Fatima is the home to a large religious complex dedicated to the events surrounding multiple visits of the Virgin Mary to three children (and many others) in 1917.  It is a famous pilgrimage sites for catholics and still holds vigils filled with countless people a few times a year.

Next was the very large Alcobaca Monastery.  You could spend hours here wandering the various floors and spacious rooms that once housed thousands of Monks.  Our favorite was the massive kitchens filled with giant 3 – 4 story furnaces for cooking hundreds of pounds of meat every day.  Here you can also see the famed (and amazingly beautiful) coffins of the Romeo and Juliet-esk lovers – Peter I and Ines de Castro.  When their forbidden romance continued to blossom Peter’s father had Ines beheaded.  Very soon afterwards Peter became king and had her body exhumed and placed on the throne claiming they had been secretly married and she was queen.  All there were forced to kiss her hand and swear fealty to them both.  Now they are buried facing each other from across the church.

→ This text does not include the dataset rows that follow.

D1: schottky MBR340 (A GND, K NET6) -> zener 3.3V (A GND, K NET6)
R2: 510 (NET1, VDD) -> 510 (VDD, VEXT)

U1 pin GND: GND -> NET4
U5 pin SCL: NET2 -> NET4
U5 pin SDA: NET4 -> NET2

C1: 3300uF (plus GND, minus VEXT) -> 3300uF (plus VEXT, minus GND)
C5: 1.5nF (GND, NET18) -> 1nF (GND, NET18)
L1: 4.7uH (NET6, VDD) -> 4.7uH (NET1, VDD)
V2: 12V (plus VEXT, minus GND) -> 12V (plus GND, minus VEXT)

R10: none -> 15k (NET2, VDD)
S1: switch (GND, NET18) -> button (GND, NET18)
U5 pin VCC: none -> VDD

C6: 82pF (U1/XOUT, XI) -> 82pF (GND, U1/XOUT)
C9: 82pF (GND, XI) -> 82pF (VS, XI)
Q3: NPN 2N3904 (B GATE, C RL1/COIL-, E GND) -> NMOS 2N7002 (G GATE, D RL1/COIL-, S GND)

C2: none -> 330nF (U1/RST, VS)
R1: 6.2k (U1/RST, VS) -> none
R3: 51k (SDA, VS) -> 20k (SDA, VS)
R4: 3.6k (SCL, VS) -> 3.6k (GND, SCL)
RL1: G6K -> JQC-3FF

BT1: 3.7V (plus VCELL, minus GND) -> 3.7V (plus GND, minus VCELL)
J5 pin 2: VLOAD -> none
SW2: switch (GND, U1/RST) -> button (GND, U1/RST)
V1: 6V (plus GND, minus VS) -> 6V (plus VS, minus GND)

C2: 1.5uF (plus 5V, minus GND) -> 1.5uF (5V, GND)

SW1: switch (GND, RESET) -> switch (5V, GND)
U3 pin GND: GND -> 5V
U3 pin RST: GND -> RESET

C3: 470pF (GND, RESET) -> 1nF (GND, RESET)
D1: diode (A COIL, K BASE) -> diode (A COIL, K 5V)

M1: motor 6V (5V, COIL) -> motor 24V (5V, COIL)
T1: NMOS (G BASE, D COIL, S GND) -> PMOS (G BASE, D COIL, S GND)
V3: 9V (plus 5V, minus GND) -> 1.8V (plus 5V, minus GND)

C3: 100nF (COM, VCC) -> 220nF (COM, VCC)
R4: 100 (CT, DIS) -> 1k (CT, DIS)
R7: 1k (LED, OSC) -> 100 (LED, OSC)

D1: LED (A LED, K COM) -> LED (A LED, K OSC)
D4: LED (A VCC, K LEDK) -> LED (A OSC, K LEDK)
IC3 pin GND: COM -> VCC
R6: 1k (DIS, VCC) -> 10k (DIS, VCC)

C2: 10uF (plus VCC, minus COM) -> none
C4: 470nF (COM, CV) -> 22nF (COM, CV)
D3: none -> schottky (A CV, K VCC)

Our final stop was the Battalha Monastery, this very impressive monastery is also home to the unfinished chapel.  The beautiful round structure sits roofless, on the back of the monastery and is now considered a world heritage site.

We actually stayed at the small hotel located on the Monastery grounds on this night.  It has beautiful views of the monastery (especially at night) and a wonderful restaurant to enjoy the view at.

Final Day;

Our final day was spent enjoying the outskirts of Lisbon.  We truly wished we did not have a plane to catch because we could have spent days in this area.  Throughout most of our time in Portugal we saw very few crowds, that is because they were all in this area.  There are many wonderful castles, beaches and sites to see.  Next time we are there we will spend longer in this area.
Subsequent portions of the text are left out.